Mit dem Begriff „Wissenskultur“ waren stets hehre Ansprüche verbunden. Es ging um die Veränderungen der Wissensorganisation, um Open Source und Lifelong Learning, um breiten Zugang zum Bildungssystem und um neue digitale Lernformate. Der Bildungssektor expandierte, und „demnächst“ sollte eine Zeit beginnen, in der so gut wie alle Menschen über eine Art von Hochbildung verfügten. Das Internet versprach eine neue Ära der Wissensverfügbarkeit, die die alten Grenzen des Bildungssystems sprengen sollte. Bildung würde sich in alle Richtungen öffnen, überall neue Anschlüsse erzeugen, auf breiter Front „kulturisiert“ werden, als eine Art lebenslanger Lifestyle. Doch auf dem Weg in diese Bildungsutopie hat sich im Kern des Wissensbegriffs etwas grundlegend verändert.
John Naisbitt formulierte vor 30 Jahren: Wir ertrinken in Information, aber hungern nach Wissen. Heute könnte es heißen: Wissen ertrinkt in Myriaden von Informationen, deren Herkunft und Intentionen uns verwirren. Wissen entsteht langsam, durch Erfahrung, Trial and Error und Interaktion.
Echtes Wissen kann man nicht einfach copypasten. Wissen handelt von Zusammenhängen, Erfahrungen, Kompetenzen. Wie Bildung hat es immer etwas mit Begegnung zu tun. Mit Vertrauen. Aber dieses Vertrauen wird in einer digitalen Wirklichkeit erodiert, in der es um das rasende Schürfen von Aufmerksamkeit und Erregung geht. Auf diese Weise frisst die Wissenskultur sich selbst auf: Sie wird überschrieben vom Lärm einer Infodemie, in der die Kontexte des Wissens langsam wegschwemmen und alles, was wir zu wissen glauben, nur noch auf Reiz und Reaktion basiert. Die Erregungskultur hat die Wissenskultur überrollt.

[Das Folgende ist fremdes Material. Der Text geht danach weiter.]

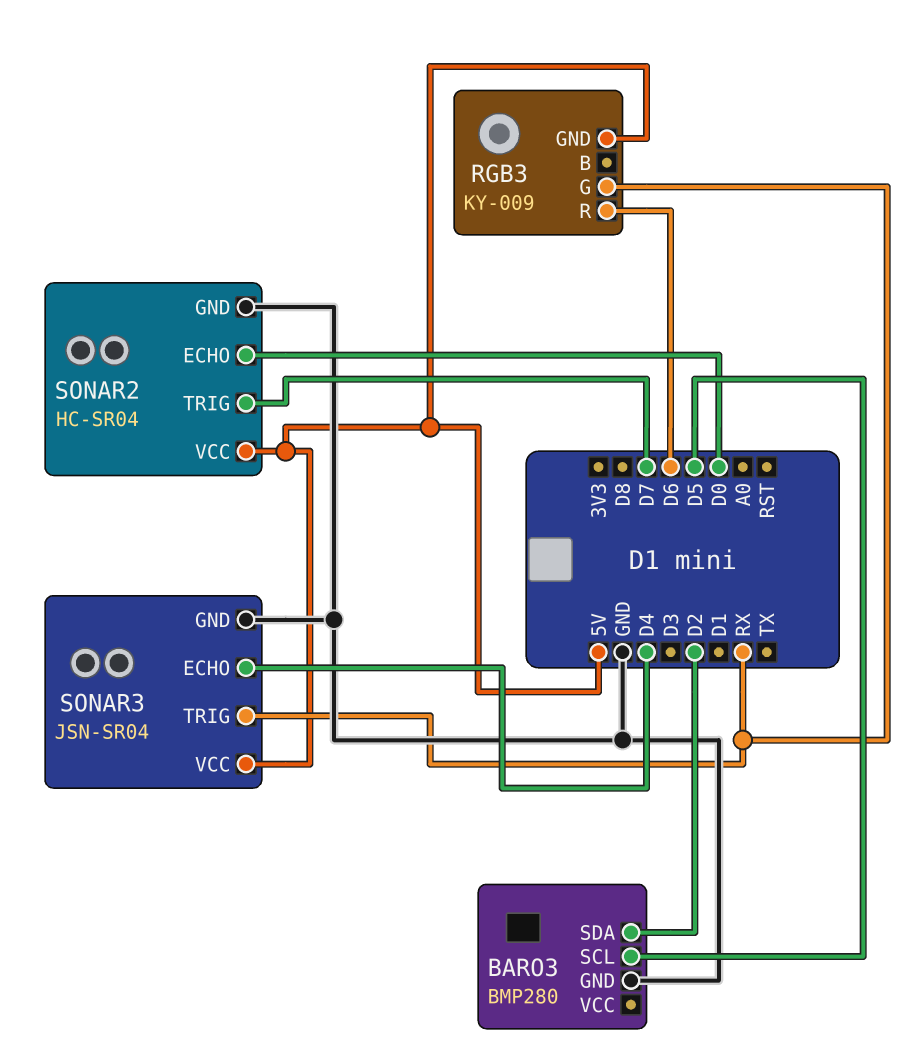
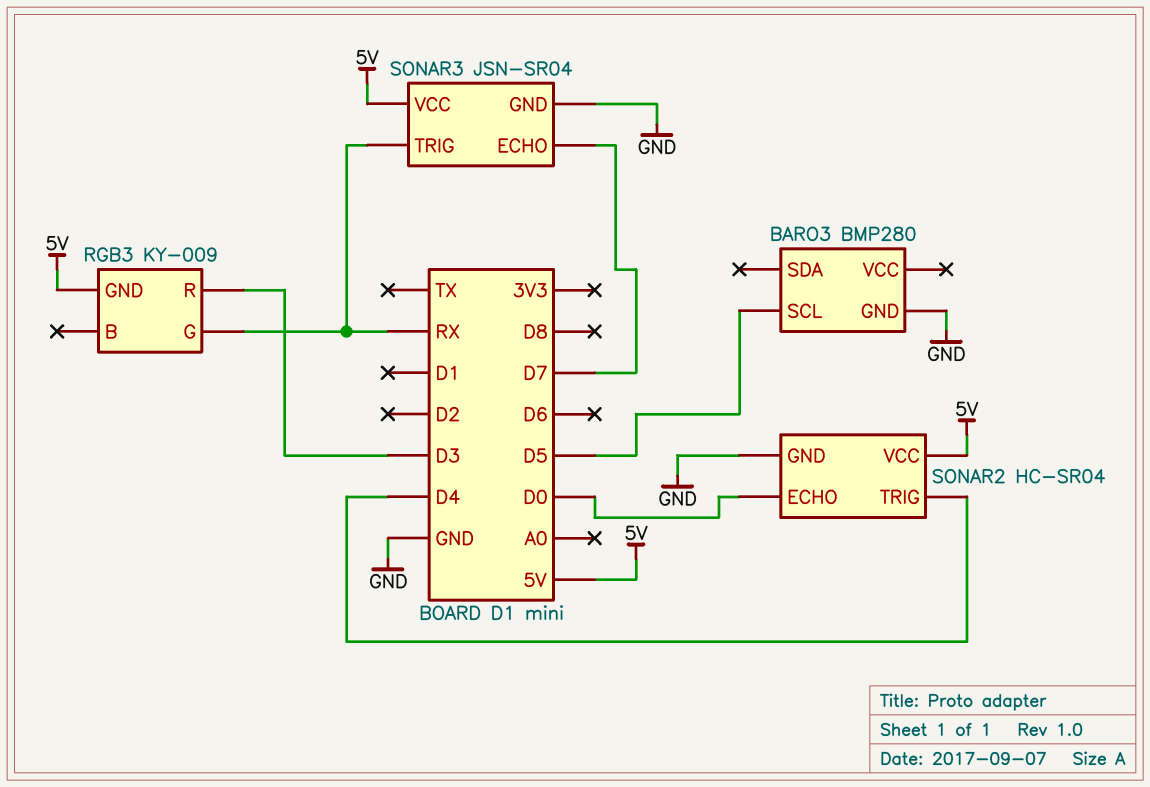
BARO3 pin SDA: D2 -> none
RGB3 pin R: D6 -> D3
SONAR2 pin TRIG: D7 -> D4
SONAR3 pin ECHO: D4 -> D7

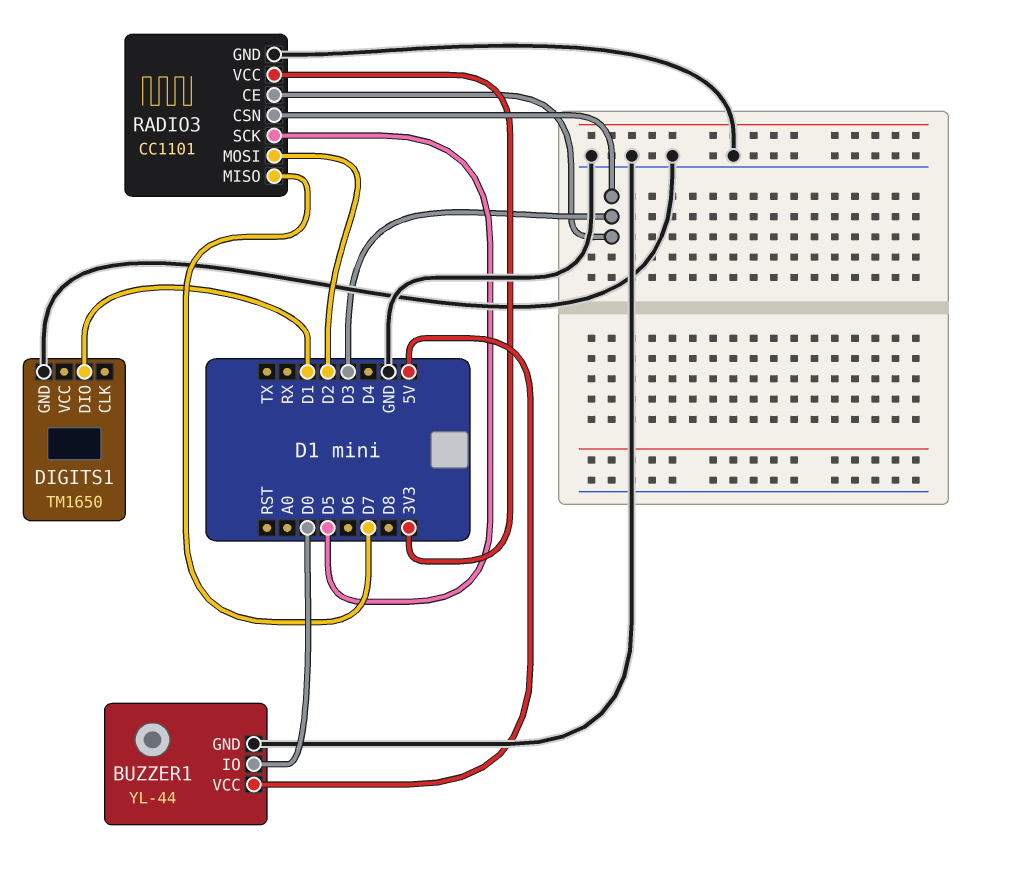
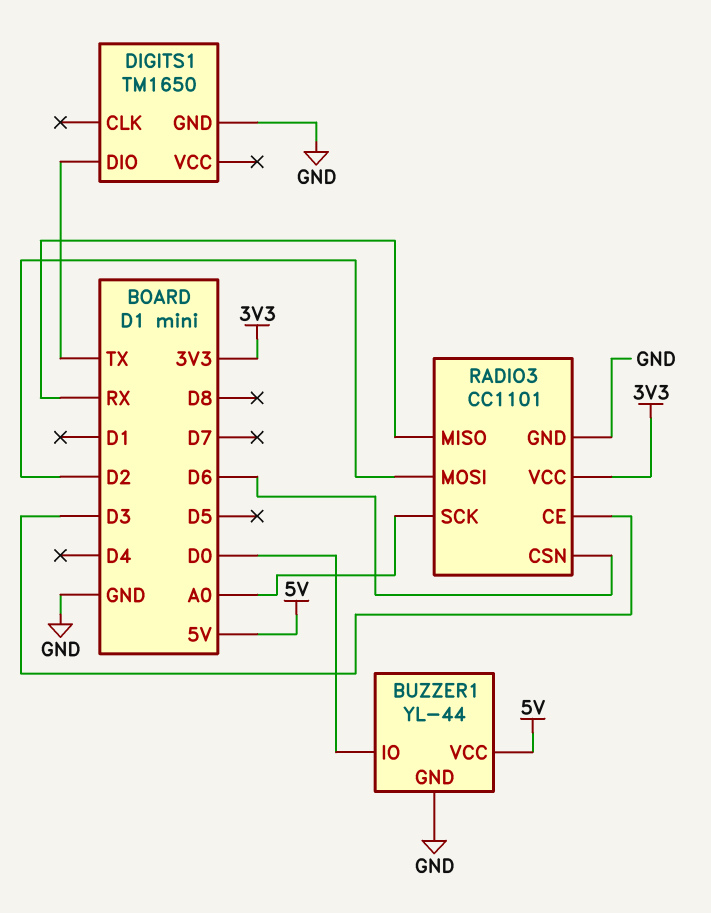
DIGITS1 pin DIO: D1 -> TX
RADIO3 pin CSN: D3 -> D6
RADIO3 pin MISO: D7 -> RX
RADIO3 pin SCK: D5 -> A0

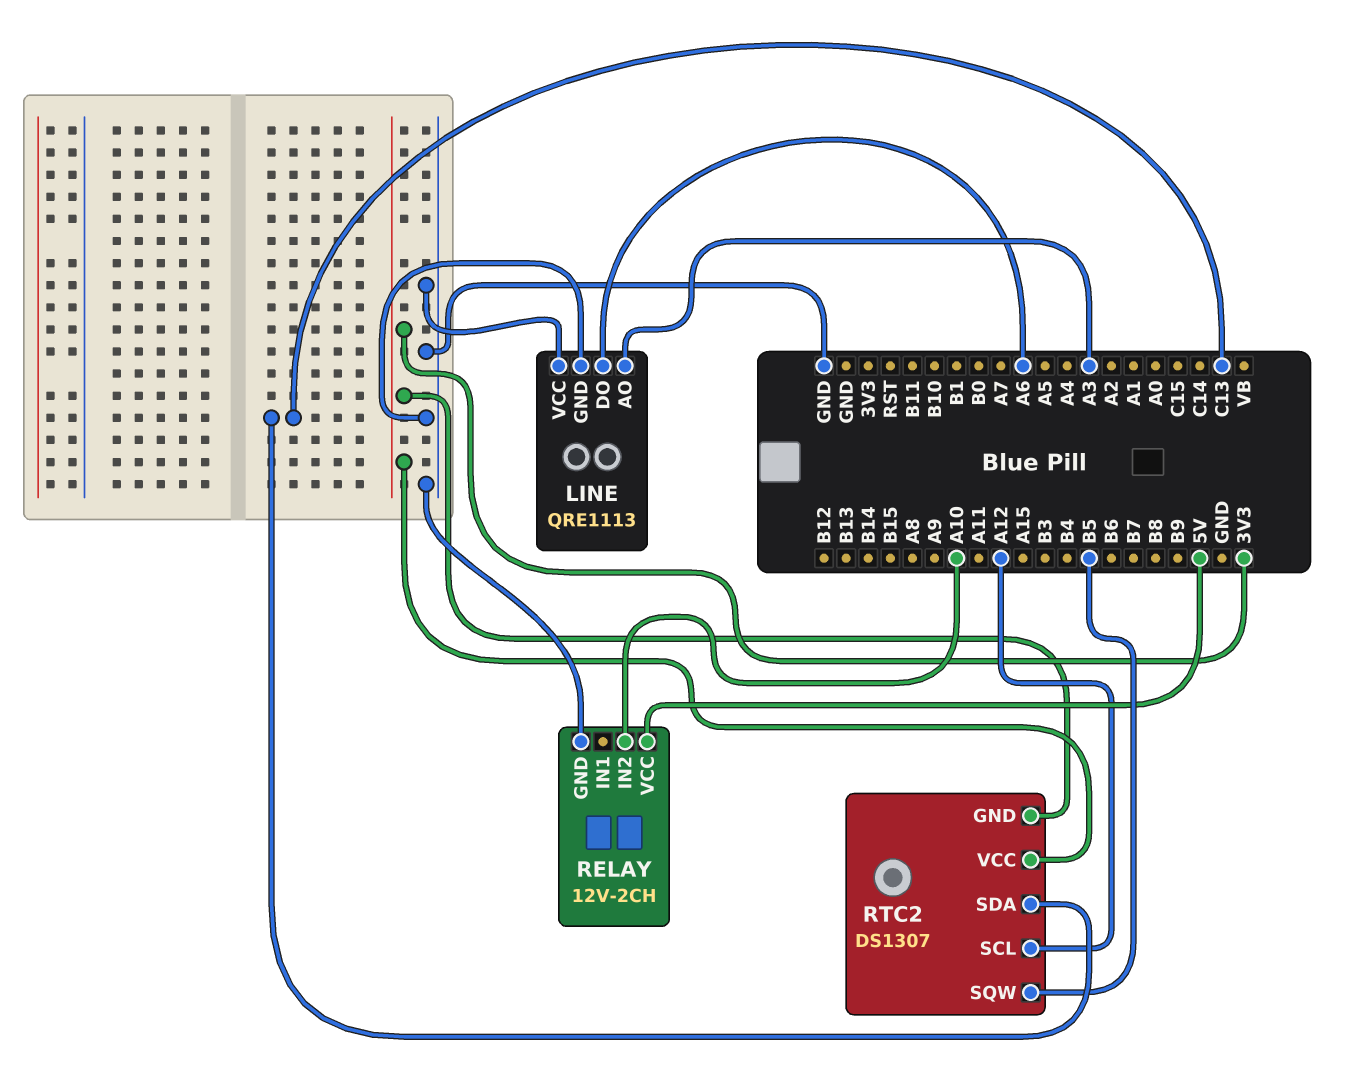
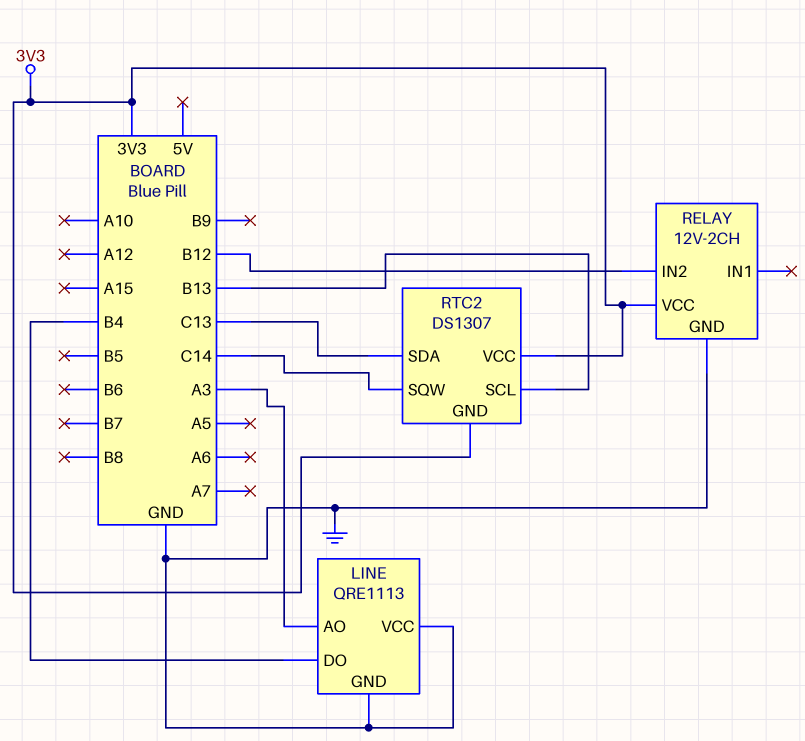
LINE pin DO: A6 -> B4
RELAY pin IN2: A10 -> B12
RELAY pin VCC: 5V -> 3V3
RTC2 pin SCL: A12 -> B13
RTC2 pin SQW: B5 -> C14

Und dennoch geht der Megatrend Wissenskultur weiter – allerdings mit veränderten Parametern und Kriterien. Die Akademisierung, die jahrelang die Bildungslandschaft prägte, ist an ihrem Zenit angelangt. Das bietet die Chance, Kopf und Bauch, Hirn und Hand wieder zusammenzubringen. Die Zukunft gehört der Könnenskultur. Eines der ältesten Trendworte des Wissensbereichs könnte dadurch wieder zu Ehren kommen: der Talentismus. Er besagt, dass im Bildungssystem und in der Arbeitswelt die individuellen Talente im Zentrum stehen sollten: die qualifizierende Vertiefung der Neigungen des einzelnen Menschen – und nicht berufliche „Ausbildungen“ nach traditionellen Berufsbildern. Den Kern des Berufslebens bildet in Zukunft die subjektive Motivation, die persönliche Leidenschaft. Die neue Macht des Humankapitals, die schon heute in der Arbeitswelt entstanden ist, wird dieser Transformationsidee neuen Schub verleihen.